Making evidence-based decisions in baseball and investing

For more than a century, major league baseball teams have used scouts to scour the high school and college ranks for the next generation of great players. Scouts look for skills: speed, power and other specific tools considered essential to play in the big leagues. They trust their instincts to gauge players’ potential to improve. They perceive the best of the bunch. Every major league team took this approach until Billy Beane came along. Played by Brad Pitt in the 2011 movie Moneyball, Beane is the general manager of the Oakland Athletics. Beane (who appears with me in the picture above) was a keynote speaker at the 2012 BAM National Conference in St. Louis. His presentation gave a fascinating look at the unconventional approach his team took to selecting players.

More than that, his story has important parallels to modern investing.

A new way of thinking


Beane’s approach is a classic example of conventional wisdom being turned on its head. Instead of trusting the perceptions and predictions of scouts, Beane and his assistant Paul DePodesta relied on the numbers. They looked at performance stats, not at how a player ran, threw or swung the bat. They emphatically focused on the stats that most strongly correlated to producing runs and wins. These turned out to be not batting average and RBIs (which scouts traditionally tracked), but on-base percentage and slugging percentage.

Beane and DePodesta used evidence, not emotion, and science, not sentiment. Their statistical models produced a list of prospects that most teams ignored completely — no-names with what seemed like limited raw talent. But what Beane’s picks did have was the special ability to get on base. Beane knew the math from there: Getting on base leads to runs. And runs lead to wins that lead to playoff appearances and bigger crowds.

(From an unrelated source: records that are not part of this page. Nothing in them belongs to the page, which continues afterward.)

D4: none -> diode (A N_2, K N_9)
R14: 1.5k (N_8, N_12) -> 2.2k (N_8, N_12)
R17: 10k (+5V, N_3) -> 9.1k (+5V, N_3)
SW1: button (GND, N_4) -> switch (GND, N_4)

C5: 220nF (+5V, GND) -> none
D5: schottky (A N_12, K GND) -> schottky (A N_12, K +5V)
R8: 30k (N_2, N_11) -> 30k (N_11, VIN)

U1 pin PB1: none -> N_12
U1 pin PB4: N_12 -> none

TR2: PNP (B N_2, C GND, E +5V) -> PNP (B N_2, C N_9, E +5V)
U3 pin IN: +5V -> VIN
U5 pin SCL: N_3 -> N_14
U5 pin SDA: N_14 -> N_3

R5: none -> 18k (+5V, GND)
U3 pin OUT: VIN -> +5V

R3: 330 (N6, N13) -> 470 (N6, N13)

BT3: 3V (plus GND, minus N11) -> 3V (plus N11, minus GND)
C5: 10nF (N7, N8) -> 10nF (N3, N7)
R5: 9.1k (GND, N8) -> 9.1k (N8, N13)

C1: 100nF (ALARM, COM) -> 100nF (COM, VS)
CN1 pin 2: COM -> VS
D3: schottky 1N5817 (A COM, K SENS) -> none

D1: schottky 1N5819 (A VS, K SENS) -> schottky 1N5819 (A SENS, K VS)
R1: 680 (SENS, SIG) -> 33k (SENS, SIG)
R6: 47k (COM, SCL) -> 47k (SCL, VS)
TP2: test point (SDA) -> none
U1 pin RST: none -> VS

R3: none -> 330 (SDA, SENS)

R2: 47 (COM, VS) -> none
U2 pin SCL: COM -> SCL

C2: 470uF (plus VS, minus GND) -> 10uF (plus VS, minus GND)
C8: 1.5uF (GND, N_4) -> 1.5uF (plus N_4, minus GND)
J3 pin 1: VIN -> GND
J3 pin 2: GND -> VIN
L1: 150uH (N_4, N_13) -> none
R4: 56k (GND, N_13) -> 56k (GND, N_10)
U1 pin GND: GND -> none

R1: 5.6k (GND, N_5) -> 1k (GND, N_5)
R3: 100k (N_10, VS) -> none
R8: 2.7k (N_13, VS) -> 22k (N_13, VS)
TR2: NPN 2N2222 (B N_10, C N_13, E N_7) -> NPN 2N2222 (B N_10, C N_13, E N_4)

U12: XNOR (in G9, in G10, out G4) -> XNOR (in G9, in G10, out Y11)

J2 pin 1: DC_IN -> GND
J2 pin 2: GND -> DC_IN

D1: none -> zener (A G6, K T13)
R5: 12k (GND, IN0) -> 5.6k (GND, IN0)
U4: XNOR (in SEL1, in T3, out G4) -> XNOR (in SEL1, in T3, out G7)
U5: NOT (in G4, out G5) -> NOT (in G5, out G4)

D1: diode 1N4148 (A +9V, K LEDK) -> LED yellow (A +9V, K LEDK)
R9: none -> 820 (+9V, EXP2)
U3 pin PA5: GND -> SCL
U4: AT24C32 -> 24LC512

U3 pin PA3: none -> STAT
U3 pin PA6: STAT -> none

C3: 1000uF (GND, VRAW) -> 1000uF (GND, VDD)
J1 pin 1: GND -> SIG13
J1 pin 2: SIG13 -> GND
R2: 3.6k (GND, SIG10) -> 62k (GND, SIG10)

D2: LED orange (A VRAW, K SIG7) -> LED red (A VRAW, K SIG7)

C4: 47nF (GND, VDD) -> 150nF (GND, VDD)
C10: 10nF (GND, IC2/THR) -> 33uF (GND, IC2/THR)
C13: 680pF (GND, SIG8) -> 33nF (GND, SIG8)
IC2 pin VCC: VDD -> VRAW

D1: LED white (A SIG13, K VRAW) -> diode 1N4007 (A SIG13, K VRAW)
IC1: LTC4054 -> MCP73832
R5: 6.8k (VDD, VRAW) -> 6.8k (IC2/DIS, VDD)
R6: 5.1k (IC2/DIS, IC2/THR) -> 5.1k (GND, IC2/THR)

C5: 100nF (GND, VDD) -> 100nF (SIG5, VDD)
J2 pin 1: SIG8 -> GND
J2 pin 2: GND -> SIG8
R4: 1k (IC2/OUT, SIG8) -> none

Their draft picks were slammed by fans and lampooned by talk radio hosts until the A’s started winning. They won a lot. The A’s reached the playoffs in 2000, 2001, 2002, 2003, 2006 and 2012, despite consistently having among the lowest team salaries, typically about 25 percent of the New York Yankees.

Beane’s success was a big win for discipline over impulse. He relied on objective, measurable performance, no matter how much it conflicted with the accepted rules of player selection, conventions that had changed little since Hank Aaron put on his first pair of spikes.

The rest of baseball was slow to follow, but now most teams (including some in other sports) supplement their scouting efforts with the same kind of statistical analysis that Beane and DePodesta brought to the big leagues. The conventional wisdom is evolving.

Scouting for investments


The investment industry has relied on its own scouting system too — expressed through the speculative strategies of active fund managers, the predictive buy and sell picks of analysts and the emotional riffs of market commentators. Indeed, the industry’s superstars are often described like scouts when they are described as having a great eye for value, an uncanny ability to see where the markets are going or a rare instinct for the bond market.

This subjective, expert-based method for choosing investments has been the standard mode of operation for generations. And just like in baseball, challenges to the conventional wisdom have been slow to take hold.

But the challenges persist and strengthen. Speculative investors and advisors are now facing a tidal wave of data that demonstrate stock picking and market timing are, on average, unlikely to keep up with market returns over the long term. Yes, it is possible for an actively managed mutual fund to beat market-level returns in any given year, but over extended periods, it is not likely.

Many decades of empirical evidence and peer-reviewed academic research tell us that investors who can resist the temptation to chase hot stocks or try to time a market top or bottom will likely be better off. This data is in direct conflict with a core business model of Wall Street firms, which makes money on prediction (even when the predictions are wrong). For now, only a quiet minority of investors and advisors embrace the objective evidence.

Trust math, not instincts


You don’t have to be a diehard baseball fan to enjoy Moneyball. The book by Michael Lewis and the movie upon which it was based provide fascinating looks at the difficulty of overcoming impulse and emotion in decision making. As Beane describes, it is an ongoing struggle. For instance, he tries his best to not watch any of his team’s games because watching the live action makes him too subjective. When he sees a player make a bad decision, he has the ability to yank him off the field immediately, even if the numbers say that the offending player provides the best chance to win.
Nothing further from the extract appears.